Wadsworth Zane is a struggling door to door encyclopedia salesman. Out of the blue, he receive notice that he is the sole heir to his grand half-uncle's possessions. Zane has to travel to Broodhollow, the "Town of a Thousand Holidays," to claim the inheritance and possibly fix his life once and for all.
Zane's big problem is himself. He has severe anxiety, a ridiculous set of phobias, and one of the worst cases of OCD I've ever seen explored in the comic format. He has to blink with each step on a staircase and arrange everything in his life just so to prevent bad news. What's worse is that his rituals cause everyone to dismiss the horrible things he sees hiding in open doorways at night.
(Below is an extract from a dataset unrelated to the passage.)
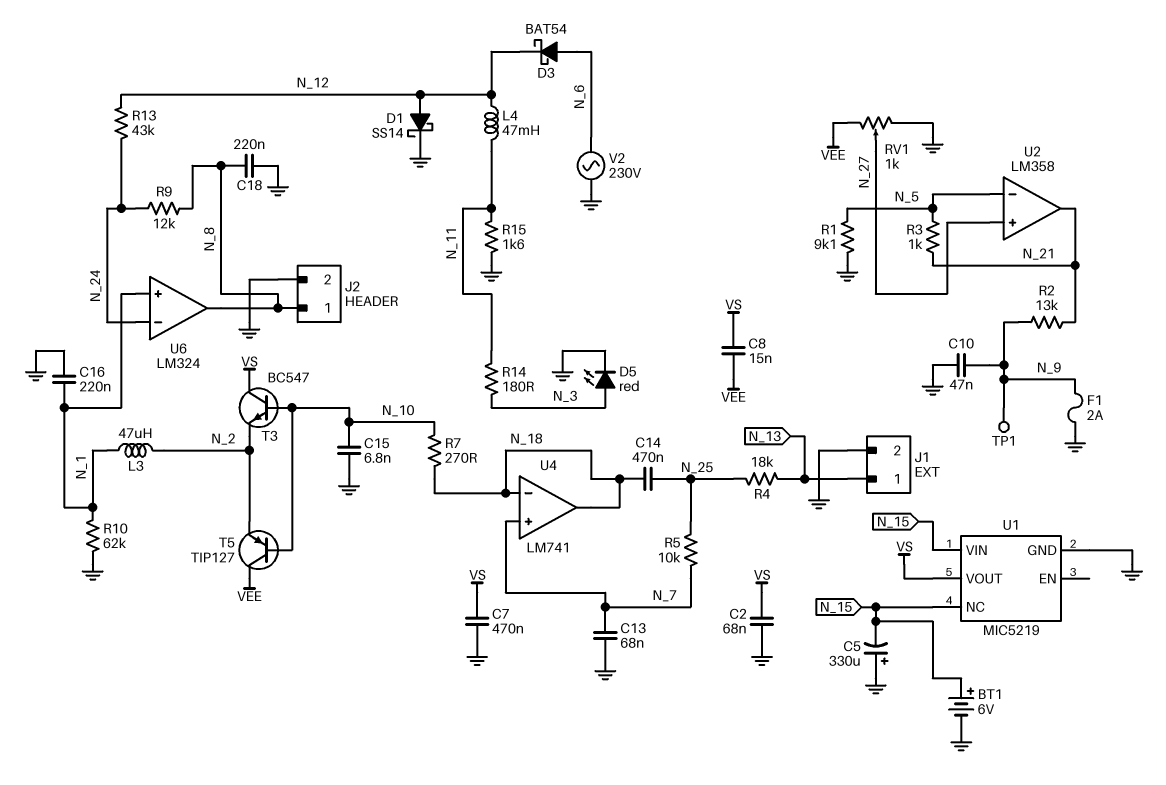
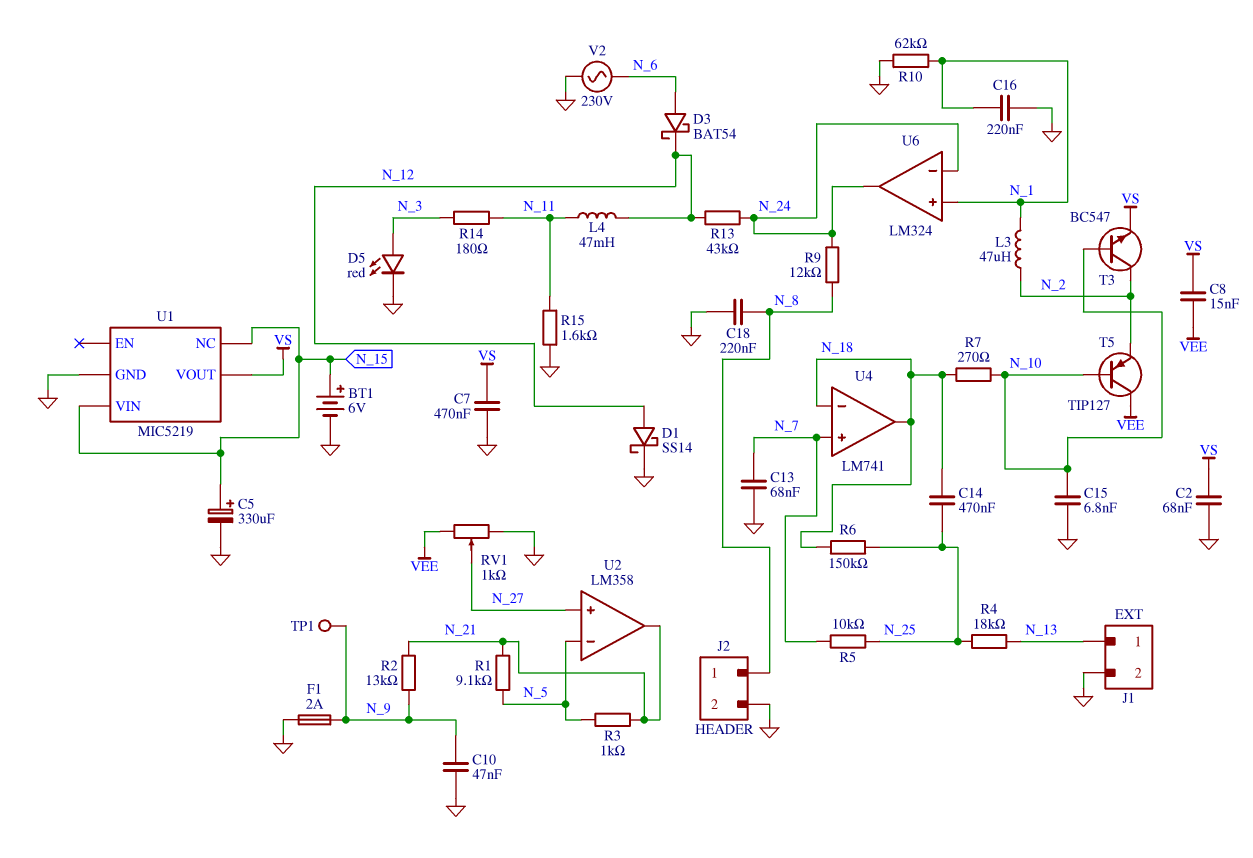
C5: 330uF (plus GND, minus N_15) -> 330uF (plus N_15, minus GND)
R1: 9.1k (GND, N_5) -> 9.1k (N_5, N_21)
R6: none -> 150k (N_18, N_25)
T3: NPN BC547 (B N_10, C VS, E N_2) -> NPN BC547 (B N_10, C N_2, E VS)
U6 pin out: N_8 -> N_24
The strength of Broodhollow is its pacing. Kris Straub is in no rush to get right to the horror of the story. It takes many strips for a day to pass in Broodhollow. Zane will meet someone who sets him on edge. This leads him to ritualize more than usual. As he works on his rituals, he think he sees something in a dark corner or way off in the distance that no one else notices. More and more visions appear to him alone until a large event of unimaginable terror strikes the town. Then the sun comes up and no one remembers exactly what Zane saw. The newspaper, the townspeople, even the people he walked home with downplay a traumatic event as something commonplace.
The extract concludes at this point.